Eventually, the voyageurs passed the worst of the canyon and they came to Spuzzum where Fraser discovered the intricately carved native burial tombs. At Hope the river turned abruptly to the West and Fraser began to realize he was on a completely different river system than the Columbia. His native guides from the interior refused to continue with him for fear of the hostile Musqueam tribes on the coast. When they paddled into the Gulf of Georgia, Simon was disappointed that he couldn't see the Pacific Ocean. He knew he was in salt water, but didn't have the supplies to continue. The hostile natives on shore made any landing dangerous and they continued to fire arrows at the explorers. The natives were only kept at bay by the occasional musket fire as a warning. Fraser confirmed his location as the 49 degrees latitude, which was well north of the Columbia's 46-degree latitude. The decision was made to return. Several voyageurs threatened to desert, but Simon convinced them to stay for the safety of all. On July 6, 1808 the group returned up the Fraser canyon and was safely back at Fort George on August 5th. It was an astounding expedition that is a tribute to the tenacity of the voyageurs and their leader.

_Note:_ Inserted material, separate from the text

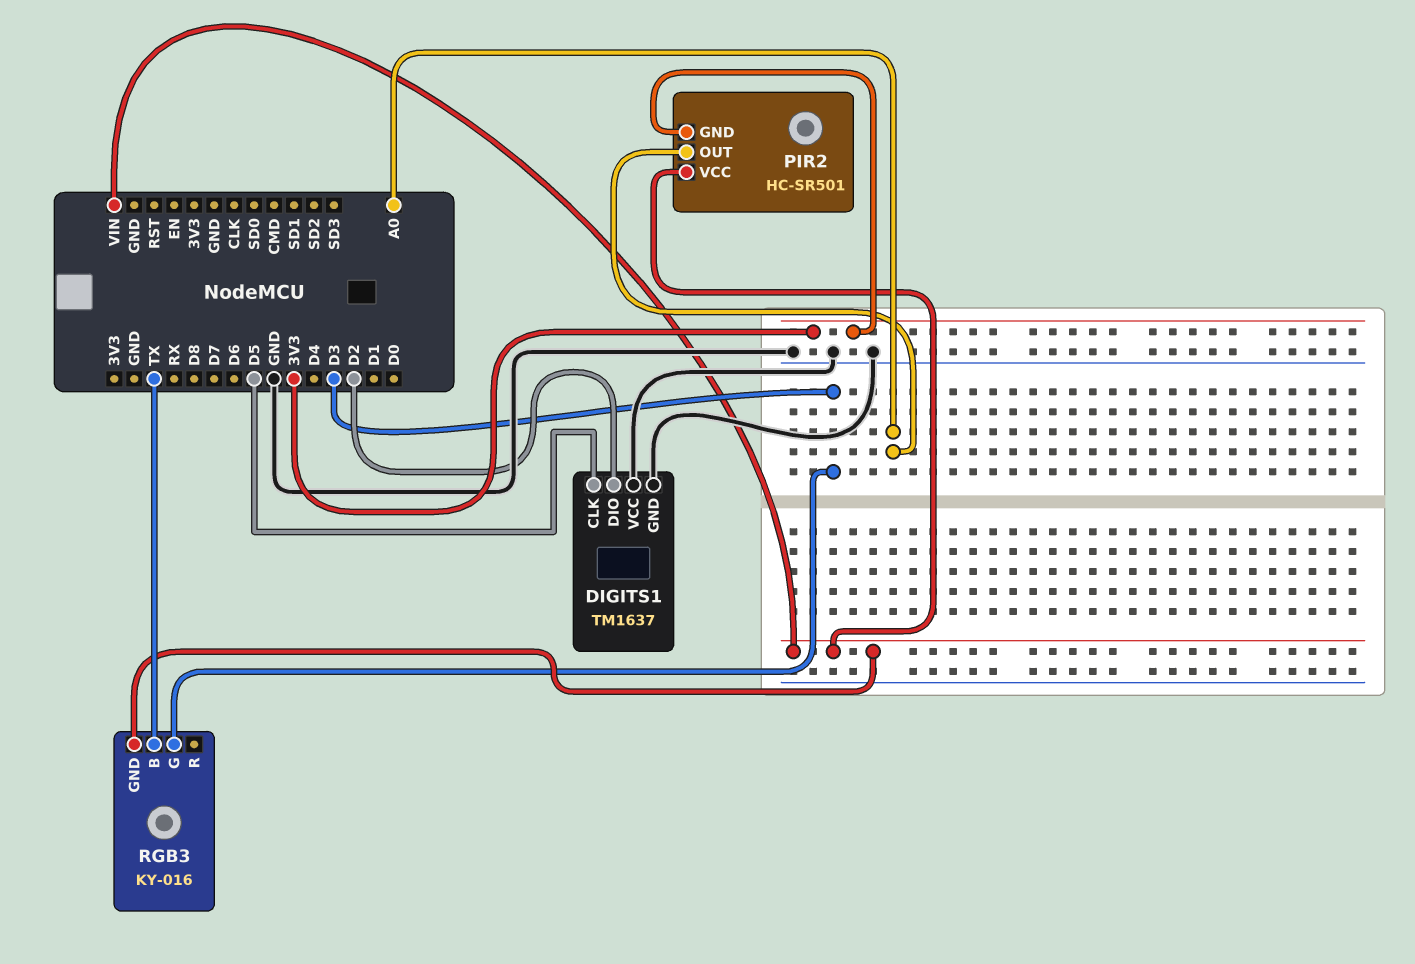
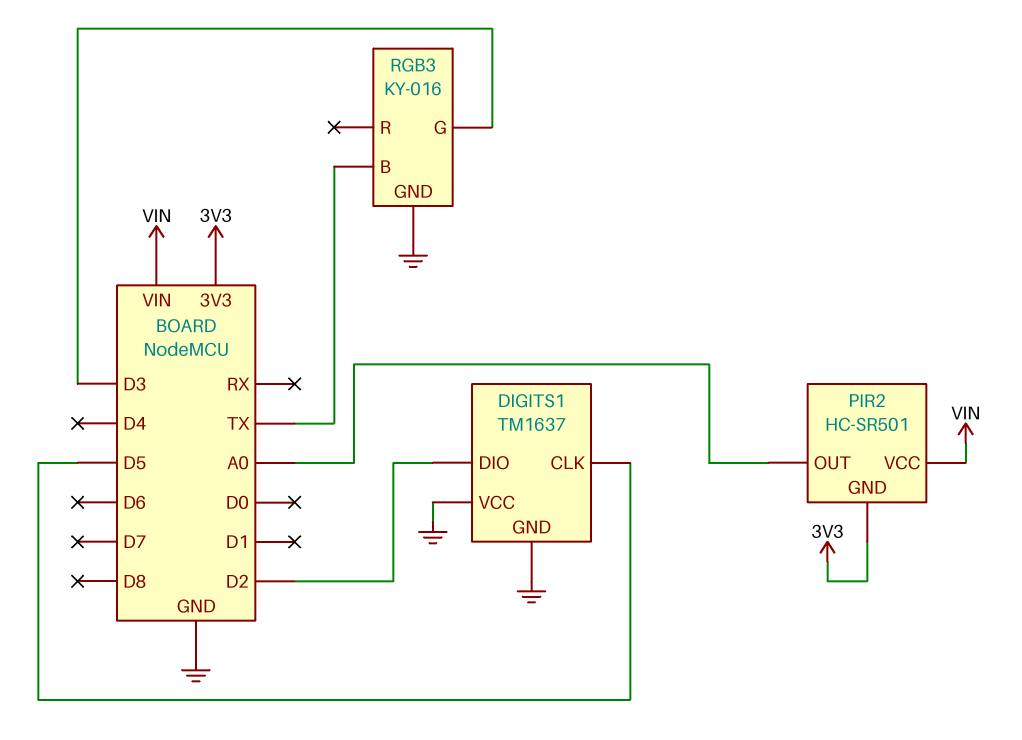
RGB3 pin GND: VIN -> GND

Although it was Alexander McKenzie and Simon Fraser who discovered the Fraser River, it was James Douglas who had the foresight to develop and build the province around it. As an assistant to the Hudson's Bay Company factor, John McLoughlin, Douglas built Fort Victoria in 1843 on the southern tip of Vancouver Island. Acting just in time to prevent the Americans from claiming British Columbia, the British hold on the west coast was a precarious one. The forty-ninth parallel was just barely established as the international boundary. Despite being south of the 49th, Victoria remained British. In 1856, gold was discovered in the Fraser River, which caused miners and fortune seekers to flood into the new territory. By the spring of 1859 Victoria was being over-run by a rough bunch of foreigners. James Douglas had been made governor of Vancouver Island, but not the mainland. That didn't stop him from imposing an illegal levy in the form of a license on all foreigners entering British Columbia. Steamboats were built to move the gold seekers up to Yale. Douglas tried to maintain some sort of law and order and overstepped his authority on the mainland. He brought in Matthew Baillie Begbie, the famous "Hanging Judge", to carry out his wishes. The flamboyant Begbie was the ideal man for the job and he ruled with an iron hand. Unlike the wild cowtowns and lawless mining towns of the United States, the gold rush in British Columbia was a relatively mild one.

As the surface gold was cleaned out the miners moved farther up the river and every tributary was panned and sluiced. To by-pass the violent Fraser River canyon, many miners traveled up the Harrison to Lillooet Lake, Anderson Lake and Seton Lake where they paddled through a gap in the mountains and returned to the Fraser at what is now the town of Lillooet. Steam driven paddle wheel freight boats competed with each other for business on this system.

James Douglas had the vision of building a road up the Fraser Canyon and through the Thompson River valley to the gold deposits in Barkerville. Again, Douglas exceeded his authority and started the immense project in the winter of 1861/62. By borrowing from a local bank, he raised the funds to pay the labourers. It was a mind-boggling construction project for a territory of only 20,000 people. And, most of those only transients. Joseph Truch, later to become British Columbia's lieutenant governor, engineered the first bridge crossing of the Fraser at what is now the Alexandra Bridge. The same crossing point maintained today. The suspension bridge was built from steel cables built on the spot by cleverly weaving wire bales brought up by mule team. The job was so well done that no cable ever snapped and the bridge could hold a four-horse team and a three-ton load. James Douglas had his road and territory was on its way to becoming a province.